Happy National Pancake Day! Whether it is a Sunday or a Tuesday morning, pancakes are always the star on the breakfast table.
This year, National Pancake Day happens to fall on Fat Tuesday, so what better way to celebrate than to engorge on a delicious stack of pancakes!
Thick and fluffy, these Buttermilk Pancakes are quick to make and super delicious! They are also easy to freeze and thaw for those mornings you just don't have time to cook!
Whip up a patch this morning or enjoy them for dinner!
2 cups all-purpose flour
½ tsp. ground cinnamon
3 tbsp. sugar
2 tsp. baking powder
½ tsp. baking soda
¼ tsp. salt
1 egg, lightly beaten
1 ½ cups buttermilk
3 tbsp. butter, melted, plus more for serving
Maple syrup for serving
In a medium bowl whisk all the dry ingredients together.
In a large bowl, whisk the melted butter, buttermilk, and egg until combined. Add the dry ingredients into the large bowl and whisk until just combined, do not over mix.
Heat a lightly oiled frying pan over medium high heat. Scoop ⅓ cup of the mix onto the pan. Cook until bubbles begin to form at the surface, flip and cook until the second side in slightly browned.
Serve with a knob of butter, and maple syrup.

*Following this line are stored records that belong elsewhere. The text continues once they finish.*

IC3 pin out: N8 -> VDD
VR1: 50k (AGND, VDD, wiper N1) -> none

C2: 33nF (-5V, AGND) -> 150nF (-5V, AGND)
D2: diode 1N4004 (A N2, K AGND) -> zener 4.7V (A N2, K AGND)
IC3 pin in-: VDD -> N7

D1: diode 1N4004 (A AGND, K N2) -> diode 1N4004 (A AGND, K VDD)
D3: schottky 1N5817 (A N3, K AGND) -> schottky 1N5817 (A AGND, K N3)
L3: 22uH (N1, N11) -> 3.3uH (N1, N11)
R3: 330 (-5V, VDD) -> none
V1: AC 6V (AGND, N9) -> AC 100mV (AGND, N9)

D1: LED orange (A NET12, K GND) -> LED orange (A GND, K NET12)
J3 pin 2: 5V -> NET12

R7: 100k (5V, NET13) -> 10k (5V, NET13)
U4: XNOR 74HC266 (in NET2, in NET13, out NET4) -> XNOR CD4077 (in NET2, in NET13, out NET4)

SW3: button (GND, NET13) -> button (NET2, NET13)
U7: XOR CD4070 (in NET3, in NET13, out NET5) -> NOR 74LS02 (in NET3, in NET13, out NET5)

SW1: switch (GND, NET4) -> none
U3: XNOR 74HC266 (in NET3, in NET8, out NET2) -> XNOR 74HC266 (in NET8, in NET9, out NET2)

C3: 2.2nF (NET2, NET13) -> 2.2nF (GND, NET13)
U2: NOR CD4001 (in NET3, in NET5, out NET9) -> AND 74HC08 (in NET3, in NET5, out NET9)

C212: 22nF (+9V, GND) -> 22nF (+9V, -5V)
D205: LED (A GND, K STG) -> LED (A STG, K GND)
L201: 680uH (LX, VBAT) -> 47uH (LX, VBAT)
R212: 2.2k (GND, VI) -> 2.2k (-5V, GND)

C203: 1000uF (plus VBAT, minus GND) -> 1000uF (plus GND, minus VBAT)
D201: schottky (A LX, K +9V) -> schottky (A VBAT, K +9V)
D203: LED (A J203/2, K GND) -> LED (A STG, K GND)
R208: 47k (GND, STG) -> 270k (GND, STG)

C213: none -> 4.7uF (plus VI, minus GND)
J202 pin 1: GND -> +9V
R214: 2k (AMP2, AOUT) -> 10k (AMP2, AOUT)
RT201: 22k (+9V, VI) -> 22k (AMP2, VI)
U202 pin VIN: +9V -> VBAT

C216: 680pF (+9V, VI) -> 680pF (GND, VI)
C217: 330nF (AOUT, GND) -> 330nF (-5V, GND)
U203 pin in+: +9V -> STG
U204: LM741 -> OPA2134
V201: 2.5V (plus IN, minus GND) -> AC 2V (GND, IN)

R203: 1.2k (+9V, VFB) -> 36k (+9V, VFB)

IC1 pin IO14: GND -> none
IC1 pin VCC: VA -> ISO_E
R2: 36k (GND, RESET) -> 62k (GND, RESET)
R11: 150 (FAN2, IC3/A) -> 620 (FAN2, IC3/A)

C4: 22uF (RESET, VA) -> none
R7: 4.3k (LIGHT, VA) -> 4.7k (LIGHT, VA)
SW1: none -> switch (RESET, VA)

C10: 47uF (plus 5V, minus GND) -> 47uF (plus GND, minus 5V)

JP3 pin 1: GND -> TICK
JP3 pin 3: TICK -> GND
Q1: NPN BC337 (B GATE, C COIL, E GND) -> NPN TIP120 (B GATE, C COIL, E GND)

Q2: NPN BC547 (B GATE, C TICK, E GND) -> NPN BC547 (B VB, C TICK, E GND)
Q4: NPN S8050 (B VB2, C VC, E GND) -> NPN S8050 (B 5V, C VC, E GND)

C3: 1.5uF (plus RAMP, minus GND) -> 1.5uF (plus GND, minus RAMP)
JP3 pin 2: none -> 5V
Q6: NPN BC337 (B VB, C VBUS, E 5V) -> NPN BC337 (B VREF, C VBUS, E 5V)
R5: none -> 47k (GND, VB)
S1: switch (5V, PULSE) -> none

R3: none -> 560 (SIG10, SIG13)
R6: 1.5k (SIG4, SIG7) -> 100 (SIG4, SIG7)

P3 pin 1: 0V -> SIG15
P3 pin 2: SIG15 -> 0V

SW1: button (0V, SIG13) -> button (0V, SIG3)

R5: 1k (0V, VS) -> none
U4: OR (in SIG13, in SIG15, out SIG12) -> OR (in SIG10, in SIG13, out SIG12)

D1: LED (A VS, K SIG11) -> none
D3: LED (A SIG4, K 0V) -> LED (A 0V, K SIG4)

*If not eaten right away, preheat your oven to 200 degree F. Set a rack in the oven, and place the pancakes there to keep warm.
*Pancakes can be frozen up to 3 months. Allow them to cool completely, then transfer them to airtight plastic bag and place them in freezer. To thaw, preheat a toaster oven, or a traditional oven and heat them until warm.